@DanR It's the questions about opportunity cost. Believe me, I'm not making a statement here, I'm asking a question. Why does are OVERALL offensive officiency seem to lag when our lower ceiling players are in?
I may be wrong that it does, but the games where we've relied heavily on them have been less efficient offensive outputs from my untrained eye and I"m not an advanced stats guy either but enjoy the perspective that they bring. (JN quoted the 1.02 PPP as our worst performance in the last 7 games despite our 109 points and I realize weariness plays a role in that as game dragged on).
So it's a question! Do others underperform for reasons less obvious even when the inidividual performance is great of one of these players that generate so much fire and brimstone back and forth amongst us?
I would argue that in this game, JT's outstanding personal play was critical. And especially his defense.
However, if as was discussed on a thread about players "gravity" having a negative impact on overall flow of offense, in effect de-leveraging the offensive output of the more productive offensive players, that is not as easy to see and measure as the positive output of the single player.
Coach Self has in years past and maybe even this year, commented about the "ball moves better" or the offense flows better when such and such a player is in the game.
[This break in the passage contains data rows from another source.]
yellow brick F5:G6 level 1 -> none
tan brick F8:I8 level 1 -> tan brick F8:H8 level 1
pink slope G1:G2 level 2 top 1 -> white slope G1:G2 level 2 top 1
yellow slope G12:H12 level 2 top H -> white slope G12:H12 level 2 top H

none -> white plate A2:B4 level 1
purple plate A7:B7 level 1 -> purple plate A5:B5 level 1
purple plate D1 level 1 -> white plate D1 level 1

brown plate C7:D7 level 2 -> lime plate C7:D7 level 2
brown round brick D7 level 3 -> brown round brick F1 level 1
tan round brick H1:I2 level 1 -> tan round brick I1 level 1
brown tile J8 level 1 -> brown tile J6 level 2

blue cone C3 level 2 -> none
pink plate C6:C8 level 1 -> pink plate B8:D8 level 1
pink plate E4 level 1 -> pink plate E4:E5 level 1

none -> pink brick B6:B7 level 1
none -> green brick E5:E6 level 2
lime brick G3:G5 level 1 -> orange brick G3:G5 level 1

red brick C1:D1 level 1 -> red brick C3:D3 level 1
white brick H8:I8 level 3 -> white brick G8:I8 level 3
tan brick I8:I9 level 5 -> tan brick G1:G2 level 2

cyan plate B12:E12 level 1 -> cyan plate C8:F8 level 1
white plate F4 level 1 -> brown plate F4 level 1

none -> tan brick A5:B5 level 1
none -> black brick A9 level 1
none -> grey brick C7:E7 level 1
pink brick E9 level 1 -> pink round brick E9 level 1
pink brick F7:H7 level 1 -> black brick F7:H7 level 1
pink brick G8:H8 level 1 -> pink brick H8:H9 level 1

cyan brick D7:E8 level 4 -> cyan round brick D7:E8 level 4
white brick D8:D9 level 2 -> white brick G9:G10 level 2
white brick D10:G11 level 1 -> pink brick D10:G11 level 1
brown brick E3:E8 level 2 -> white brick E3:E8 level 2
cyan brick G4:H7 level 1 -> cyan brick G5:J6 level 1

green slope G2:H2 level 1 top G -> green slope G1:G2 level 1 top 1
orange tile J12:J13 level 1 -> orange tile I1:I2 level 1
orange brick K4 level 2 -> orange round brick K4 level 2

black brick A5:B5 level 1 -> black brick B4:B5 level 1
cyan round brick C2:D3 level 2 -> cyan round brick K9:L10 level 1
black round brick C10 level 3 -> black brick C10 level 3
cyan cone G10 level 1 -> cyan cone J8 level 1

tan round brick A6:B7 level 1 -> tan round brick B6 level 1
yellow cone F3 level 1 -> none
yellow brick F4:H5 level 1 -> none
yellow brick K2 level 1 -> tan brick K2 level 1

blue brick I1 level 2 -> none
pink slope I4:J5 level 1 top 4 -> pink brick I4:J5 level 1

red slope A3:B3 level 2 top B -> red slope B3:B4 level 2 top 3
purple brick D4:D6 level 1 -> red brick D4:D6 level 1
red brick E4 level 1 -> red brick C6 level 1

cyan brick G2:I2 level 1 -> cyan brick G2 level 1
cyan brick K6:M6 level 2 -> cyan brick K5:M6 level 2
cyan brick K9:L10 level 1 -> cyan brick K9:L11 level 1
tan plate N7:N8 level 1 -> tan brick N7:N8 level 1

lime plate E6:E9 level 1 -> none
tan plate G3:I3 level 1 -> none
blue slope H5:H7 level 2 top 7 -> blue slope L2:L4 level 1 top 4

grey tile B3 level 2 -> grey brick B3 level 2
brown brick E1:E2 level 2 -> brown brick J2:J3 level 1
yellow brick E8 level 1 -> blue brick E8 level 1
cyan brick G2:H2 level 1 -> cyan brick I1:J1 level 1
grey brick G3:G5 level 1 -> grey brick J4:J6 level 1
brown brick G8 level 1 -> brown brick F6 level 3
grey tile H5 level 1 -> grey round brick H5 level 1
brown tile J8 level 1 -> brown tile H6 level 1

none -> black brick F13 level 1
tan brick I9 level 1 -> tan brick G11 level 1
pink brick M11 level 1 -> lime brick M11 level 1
I think back to the Brady Morningstar discussions on the site several years back. Playing the lower ceiling player in this instance from an individual performance perspective due to less tangible but positive effect on the whole.
Someday maybe I'll figure out where all the advanced stats are at and learn how to decipher them myself. I think the NBA has some of these that show overall impact of individual players on the whole when they are on the floor. Would love to understand that better. Instead, I ramble working from a shallow, shadow knowledge of these matters.
Meanwhile, who do we play Saturday and what will the strategy be? Rock Chalk!